Market insiders highlighted that the rising non-performing loans (NPLs), according to data released recently by Bangladesh Bank, have negatively impacted the capital market.
In the last three consecutive sessions, the premier index decreased by 112 points. Today, the benchmark DSEX index decreased by 57 points, closing at 5,243 points.
The DSE Shariah Index (DSES) was down by 18 points to 1,154, and the DS30 index, comprising blue-chips stocks, decreased by 20 points to 1,943.
Turnover at the DSE decreased by 6.6%, reaching Tk515 crore from the previous session's Tk551 crore.
Of the 388 stocks traded, 76 gained, 267 declined, and 45 remained unchanged on the DSE trading floor.
The indices initially opened on an upward trend and maintained the momentum for 45 minutes.
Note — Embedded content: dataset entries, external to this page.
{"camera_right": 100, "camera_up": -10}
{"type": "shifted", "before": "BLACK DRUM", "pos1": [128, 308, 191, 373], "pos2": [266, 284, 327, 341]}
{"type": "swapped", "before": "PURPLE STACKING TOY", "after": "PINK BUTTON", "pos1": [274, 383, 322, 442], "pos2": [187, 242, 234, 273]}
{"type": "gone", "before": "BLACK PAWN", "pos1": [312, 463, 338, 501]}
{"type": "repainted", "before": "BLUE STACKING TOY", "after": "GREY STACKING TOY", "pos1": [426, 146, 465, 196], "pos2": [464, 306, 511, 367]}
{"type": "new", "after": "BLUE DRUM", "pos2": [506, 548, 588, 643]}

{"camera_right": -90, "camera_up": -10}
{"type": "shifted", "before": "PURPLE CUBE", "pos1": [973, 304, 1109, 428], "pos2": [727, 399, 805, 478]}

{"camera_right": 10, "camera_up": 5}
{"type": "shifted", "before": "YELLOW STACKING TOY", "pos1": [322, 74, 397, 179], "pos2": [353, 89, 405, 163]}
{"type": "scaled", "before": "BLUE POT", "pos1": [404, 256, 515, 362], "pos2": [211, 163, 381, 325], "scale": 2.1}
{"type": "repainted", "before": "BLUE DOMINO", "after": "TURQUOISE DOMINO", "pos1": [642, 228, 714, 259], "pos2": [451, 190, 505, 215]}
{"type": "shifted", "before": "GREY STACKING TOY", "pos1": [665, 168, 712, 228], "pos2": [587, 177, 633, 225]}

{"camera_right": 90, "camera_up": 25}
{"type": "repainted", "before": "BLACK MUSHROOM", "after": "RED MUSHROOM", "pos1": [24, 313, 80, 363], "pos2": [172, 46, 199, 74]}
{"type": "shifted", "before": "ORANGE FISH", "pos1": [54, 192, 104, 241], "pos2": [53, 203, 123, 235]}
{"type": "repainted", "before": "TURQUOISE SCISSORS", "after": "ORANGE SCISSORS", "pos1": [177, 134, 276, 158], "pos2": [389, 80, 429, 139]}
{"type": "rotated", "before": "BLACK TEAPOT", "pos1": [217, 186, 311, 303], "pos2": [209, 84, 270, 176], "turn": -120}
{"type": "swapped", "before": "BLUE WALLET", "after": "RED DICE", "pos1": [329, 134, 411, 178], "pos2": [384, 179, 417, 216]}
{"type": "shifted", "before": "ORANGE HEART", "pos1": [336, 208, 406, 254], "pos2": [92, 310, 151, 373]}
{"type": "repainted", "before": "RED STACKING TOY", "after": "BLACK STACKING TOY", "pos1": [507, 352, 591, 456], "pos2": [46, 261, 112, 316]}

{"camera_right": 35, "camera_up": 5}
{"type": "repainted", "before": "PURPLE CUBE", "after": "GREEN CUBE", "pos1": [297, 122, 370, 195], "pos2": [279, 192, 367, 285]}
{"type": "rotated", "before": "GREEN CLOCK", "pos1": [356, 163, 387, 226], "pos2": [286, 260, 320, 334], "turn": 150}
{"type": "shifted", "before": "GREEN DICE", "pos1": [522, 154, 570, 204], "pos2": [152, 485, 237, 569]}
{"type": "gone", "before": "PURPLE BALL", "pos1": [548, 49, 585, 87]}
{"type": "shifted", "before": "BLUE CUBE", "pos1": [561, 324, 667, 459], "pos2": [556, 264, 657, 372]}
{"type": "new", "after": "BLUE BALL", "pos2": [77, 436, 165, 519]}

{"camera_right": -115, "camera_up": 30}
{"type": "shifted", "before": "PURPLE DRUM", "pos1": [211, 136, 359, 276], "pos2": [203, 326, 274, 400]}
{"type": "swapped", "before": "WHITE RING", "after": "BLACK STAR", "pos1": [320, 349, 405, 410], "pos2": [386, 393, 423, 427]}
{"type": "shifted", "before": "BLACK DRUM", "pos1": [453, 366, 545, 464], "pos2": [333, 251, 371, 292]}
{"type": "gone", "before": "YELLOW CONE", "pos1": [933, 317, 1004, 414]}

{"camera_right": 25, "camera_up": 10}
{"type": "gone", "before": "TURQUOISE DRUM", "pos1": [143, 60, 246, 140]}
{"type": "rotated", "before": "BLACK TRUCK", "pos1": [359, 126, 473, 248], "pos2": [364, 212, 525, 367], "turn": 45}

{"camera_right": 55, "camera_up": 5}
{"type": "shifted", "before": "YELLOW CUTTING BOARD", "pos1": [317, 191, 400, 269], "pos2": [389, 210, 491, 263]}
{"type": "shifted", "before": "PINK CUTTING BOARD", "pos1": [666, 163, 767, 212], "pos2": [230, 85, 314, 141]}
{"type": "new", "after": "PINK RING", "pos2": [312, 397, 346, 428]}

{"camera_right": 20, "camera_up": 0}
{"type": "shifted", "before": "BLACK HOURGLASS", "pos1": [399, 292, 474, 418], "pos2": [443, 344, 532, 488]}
However, they gradually began to decline, continuing to fall until the end of the trading session.
Key stocks contributing to the decline included Islami Bank Bangladesh, Beacon Pharmaceuticals, BRAC Bank, Renata, Beximco Pharmaceuticals, Robi Axiata, LafargeHolcim Bangladesh, Marico Bangladesh, Square Pharmaceuticals, and Reckitt Benckiser (Bd).
In its daily market commentary, EBL Securities noted that the downbeat vibe in the country's capital market continues as bears firmed their control for three consecutive sessions since investors are cautious of the market's trend due to uncertainties over the ongoing economic and political tensions.
The bourses remained sell-dominant throughout the session as investment appetite remains subdued amid the market's waning momentum, while the recently downgraded sovereign ratings of the country on Moody's scale have further triggered the prevailing investor pessimism.
However, according to the brokerage house commentary, cautious investors are monitoring the market's momentum to identify sector-specific stocks with potential for recovery following the earnings declaration season.
On the sectoral front, the Banking sector led turnover with 13.5%, followed by General Insurance at 13.2% and Pharmaceuticals at 12.4%.
Most sectors posted negative returns, with the Jute sector seeing the sharpest decline of 10.2%, followed by Paper at 2.8% and Life Insurance at 2.4%.
However, a few sectors, such as Financial Institutions 1.6%, Services 1.0%, and Food 0.4%, recorded modest gains.
Meanwhile, the Chittagong Stock Exchange (CSE) also ended in the red today. The CSCX index fell by 71.6 points, and the CASPI index dropped by 125.9 points.